After the British occupation of Egypt in 1882, British engineers took control of the department. They concentrated on building coffer dams, and facilitating the growing barrage trade. The impact of hydraulic developments was a dramatic increase in the output of Egyptian agriculture.
Some of the greatest civil engineers of the 19th century worked in the department in this era, including Sir Colin Scott-Moncrieff, Sir Hanbury Brown, Sir Benjamin Baker and Sir William Willcocks, most of whom had been trained or experienced in British India. All the major dams controlling the Nile (the Old Aswan Dam and Esna, Nag Hammadi, Assiut, Edfeina and Zifta barrages) were constructed during this period. The venerable Delta Barrage, was finally replaced in 1939 by the newly constructed Mohammed Ali Barrage several hundred meters downstream from the original barrage location, and would again be relegated to the status of a romantic river crossing. Harold Edwin Hurst's work in Egypt started in 1906 and lasted 62 years doing his best work after he reached 65. He championed the prelude to the new Aswan High Dam project which was built using his calculations of the required long-term storage capacity.

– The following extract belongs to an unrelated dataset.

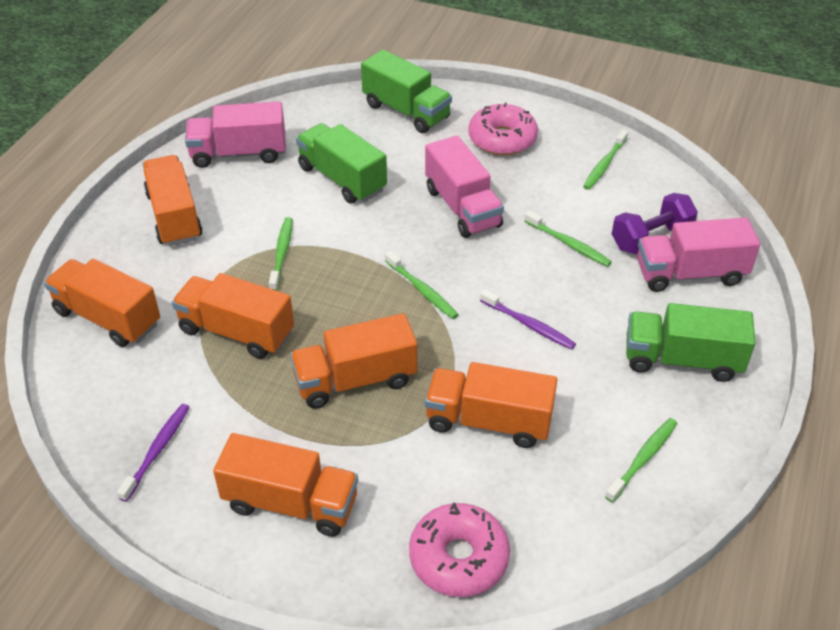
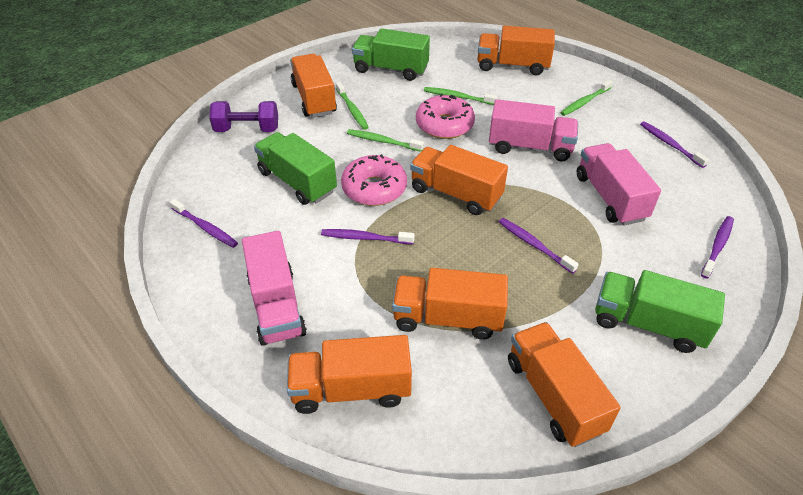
green toothbrush: 5 -> 4
purple toothbrush: 2 -> 5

== The Modern Period (1922 to present) ==

Egyptian engineers operated the Department after Egypt was liberated from the British rule. The biggest and most complicated of all public works in Egyptian history (Aswan High Dam) was constructed during this period. This period experienced influence of Soviet engineers in the 1950s and the 1960s. This was replaced by some influence of American engineers in the 1980s and the 1990s.

Currently, all the public works in Egypt are controlled by the Ministry of Water Resources and Irrigation. The goal of the Ministry of Water Resources and Irrigation is to implement feasible projects that will increase agricultural productivity. The Irrigation Improvement Project was designed to do that through improving the conveyance efficiency on both the main system, the mesqa system and on-farm level.